Figure 4: Discounted returns of SAC (blue) and sparse SAC (red) απ.
Ablation studies over the sparsification hyperparameters and computational profiling indicate that the additional computational cost is moderate and does not render the approach intractable, given the performance gains.


Figure 5: Ablation over the αQ parameter.
Figure 6: Steps per second for SAC (blue) and sparse SAC (red) as training progresses, showing moderate computational overhead for the sparse variant.
Theoretical and Practical Implications
The main theoretical contribution is the explicit characterization of the local geometry of attainable states under neural RL policies, with a provable upper bound on the manifold dimension that depends only on the action space. This result has several implications:
- Sample Complexity and Generalization: Since the effective complexity of the RL problem is governed by the intrinsic dimension of the attainable state manifold, rather than the ambient state space, this provides a principled explanation for the empirical success of RL in high-dimensional domains and suggests that sample complexity should scale with da rather than ds.
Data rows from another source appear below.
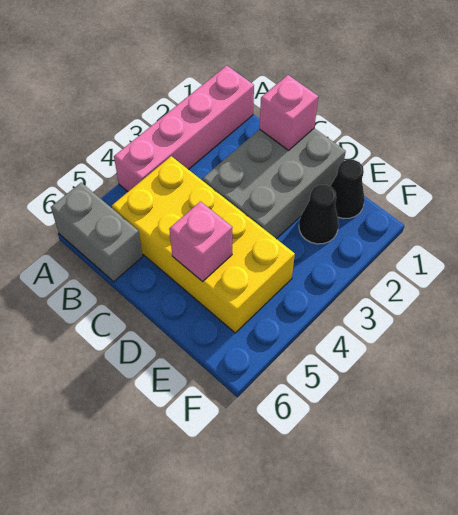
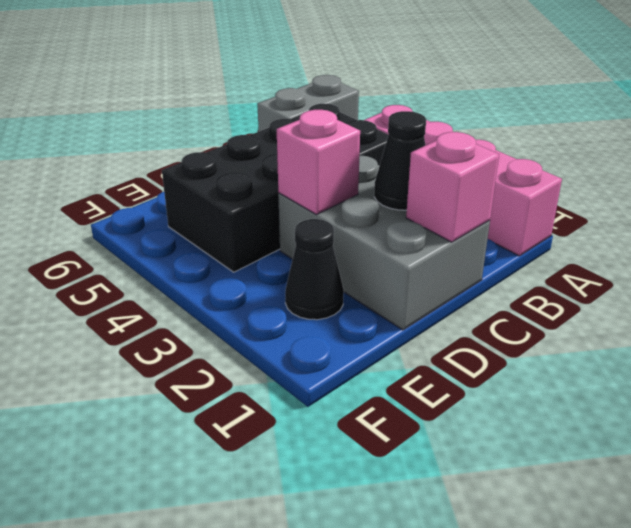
yellow brick B4:E5 level 1 -> black brick B4:E5 level 1
pink brick D5 level 2 -> pink brick D3 level 2
black cone E1 level 1 -> black cone C2 level 2

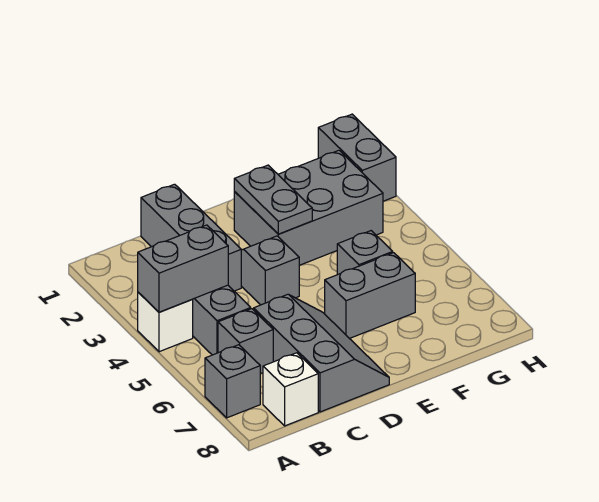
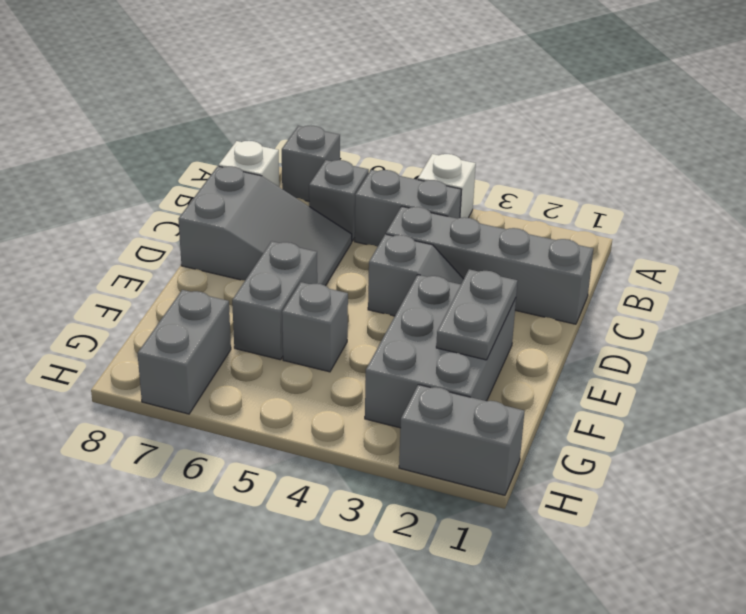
grey brick A4:B4 level 2 -> grey brick G7:H7 level 1
grey brick C1:C3 level 1 -> grey brick C1:C4 level 1
grey slope C6:D8 level 1 top C -> grey slope C6:D8 level 1 top 8
grey plate E2:E3 level 2 -> grey plate E2:F2 level 2

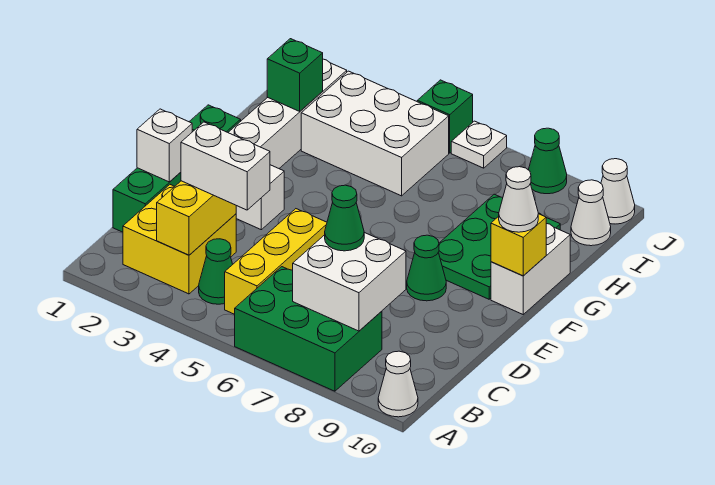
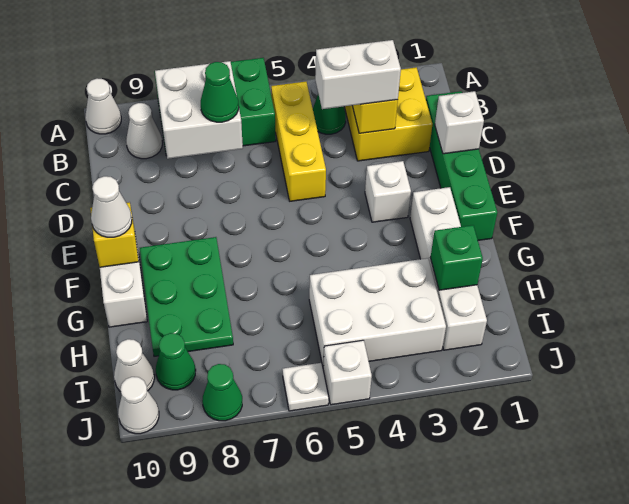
none -> white cone B9 level 1
green cone E8 level 1 -> green cone I9 level 1
green brick J5 level 1 -> white brick J5 level 1

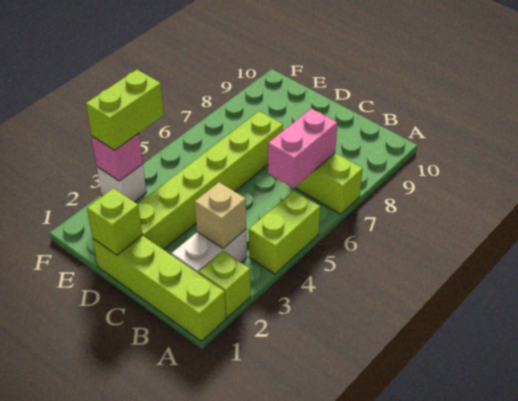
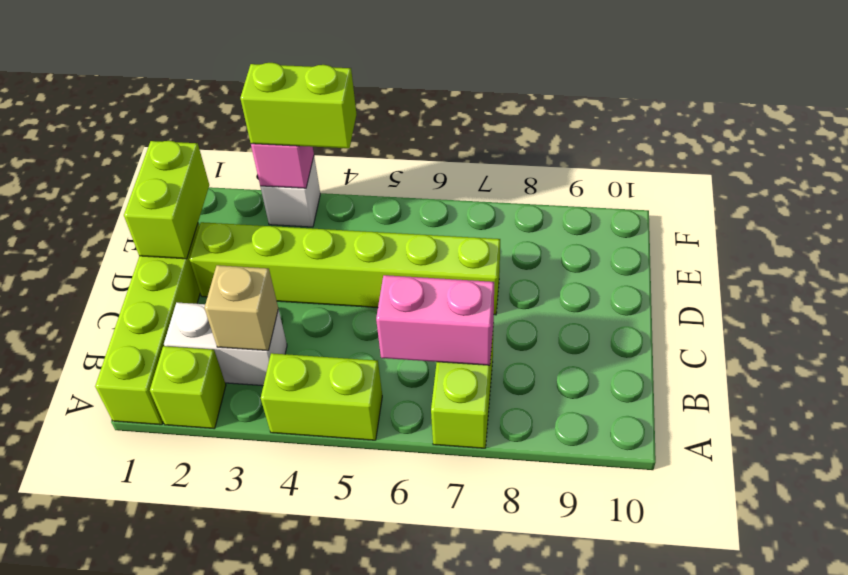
lime brick D1 level 2 -> lime brick D1:E1 level 2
- Representation Learning: The findings justify the use of architectural components (e.g., sparsification layers) that promote low-dimensional, disentangled representations, as these are well-aligned with the geometry of the RL problem.
- Algorithm Design: The results motivate the development of RL algorithms and architectures that explicitly exploit the low-dimensional structure of the attainable state manifold, potentially leading to more efficient and robust learning in complex environments.
Limitations and Future Directions
The analysis is restricted to deterministic environments and assumes access to the true value function gradients, which may not hold in practical settings with stochastic transitions or function approximation errors. Extending the theory to stochastic environments, deeper architectures, and more general activation functions is a promising direction. Additionally, the impact of noise and exploration on the geometry of attainable states remains an open question.
Conclusion
This work provides a rigorous geometric characterization of the set of states attainable by neural RL agents in continuous domains, establishing that this set is concentrated on a low-dimensional manifold whose dimension is determined by the action space. The theoretical results are validated empirically and leveraged to design more effective RL architectures. These insights have significant implications for the design, analysis, and understanding of RL algorithms in high-dimensional continuous control settings, and open avenues for further research into the interplay between geometry, representation, and learning in RL.